• öncelikle hızlı ilerleyen tipik hollywood filmlerini seven bir insansanız, cidden bu filme hiçbir şekilde gitmeyiniz. zira bu film hayvan gibi ağır ve sembolizm ile dolu. tamam izleyeceğim diyorsanız da, izlemeden hemen önce http://en.wikipedia.org/wiki/odin sayfasına bir göz atmak yararınıza olabilir.

    bundan sonrası kısmi spoiler içermektedir. izlemediyseniz okumayınız.

    --- spoiler ---
    --- spoiler ---

    bir kere her şeyden önce film sinematografik ve yönetmenlik açısından oldukça ileri seviyede. bunu en iyi hissettiğimiz bölümler, ikinci ve beşinci bölümler olmakla birlikte, özellikle yoğun sis tabakasının arasında kalmış gemi kısmında, seyirci istese de istemese de, aktörlerin yaşadığı buhranı, kapana kıstırılmışlık hissini ve umutsuzluğu sonuna kadar yaşamaktadır. bu cidden pek az filmin, pek az yönetmenin başarabildiği bir şey olduğu için, hayran olmamak cidden elde değil. yine aynı şey, beşinci bölüm olan "cehennem" bölümündeki cinnet geçirme sahnesi için de geçerlidir. özellikle bu iki bölüm çok çok hoşuma gittiği için özellikle belirtme ihtiyacı duydum niyeyse.

    bunları bir kenara bırakacak olursak, film bize sunduğu basit ve sıradan giriş -yani köle bir savaşçının özgürlüğüne kavuşması hikayesi- dışında, neredeyse hiçbir şeyi kör gözüne parmak bir halde sunmayarak, ayrıntılardan anlatılmak istenen şeyi anlamamızı bekliyor. bunun için de ayrıntılara dikkat etmek ve bazı konular hakkında bir kısım önbilgi sahibi olmak gereği duyuluyor.

    film "in the beginning there was only man and nature. men came bearing crosses and drove the heaten. to the fringes of earth." girişiyle başlıyor. buradan da açık ve net bir şekilde anlaşılacağı üzere, filmin doğrudan bir hristiyanlık eleştirisi sunduğunu tartışmaya gerek bile yok.

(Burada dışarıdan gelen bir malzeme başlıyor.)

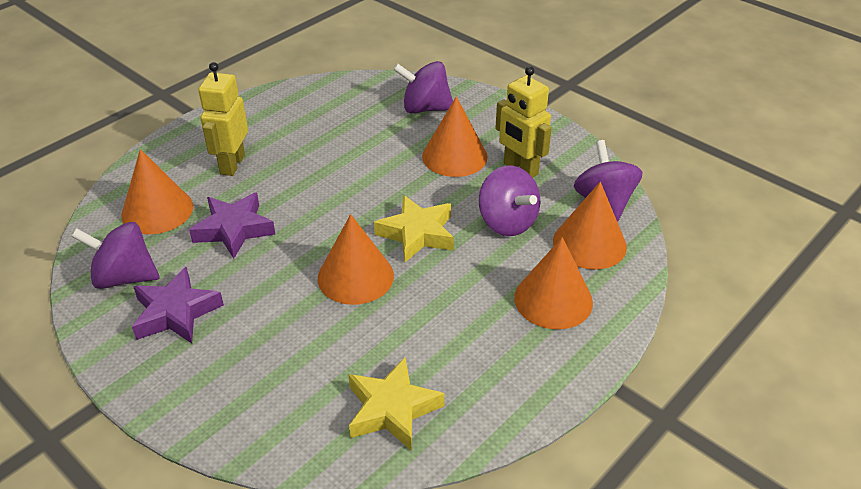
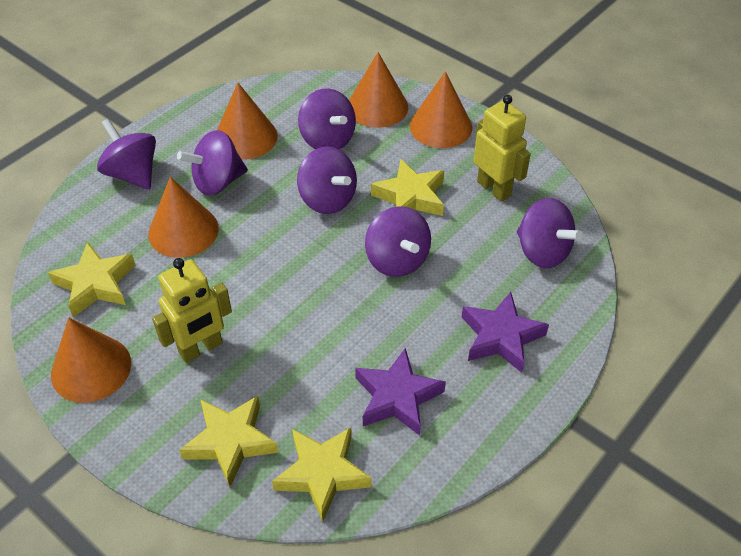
purple spinning top: 4 -> 6
yellow star: 2 -> 4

    ana karakerimiz, yani one-eye, bir karakterden çok, bir fikir'i -bir tanrıyı- temsil ediyor. temsil ettiği değerler, tek gözlü savaş tanrısı odin'in temsil ettiği değerlerden pek de farklı sayılmaz. odin, "bringer of victory" olarak da bilinmekte, yani zafer getiren. tıpkı ana kahramanımız gibi, girdiği hiçbir savaşı kaybetmiyor. ama düşünmeden veya gereksiz bir şekilde savaşa da girmiyor. bu noktada odin'in tek gözünü nasıl kaybettiğini de belirtmemiz gerek, odin, tek gözünü aslında bir savaşta kaybetmenin aksine, filmin son bölümünde gördüğümüz gibi, (sacrifice bölümü) wisdom of ages'e sahip olmak için feda ediyor. (bir diğer not da one-eye her türlü savaşa, nordic baltası ile giriyor ve bu bizim gözümüze defalarca sokuluyor. tıpkı hristiyanların kılıçlarının gözümüze sokulması gibi)

    burada bir not iliştirmem gerekiyor: yukarıda bahsettiğim kılıç = haç olayının en belirgin örneği ise, hristiyan bir savaşçının kılıcını (dinini) geride bırakması ve daha sonra geri geldiğinde tamamen yıkılmış/sapkınlaşmış olması. bunun yanında, kılıcını geride bırakıp tekrar grubun yanına geldiğinde, one-eye'ın dediklerini duyabiliyor olması. ki o sahnede haçlıların lideri özellikle, "senin alman için kılıcını geride bıraktık" demekte.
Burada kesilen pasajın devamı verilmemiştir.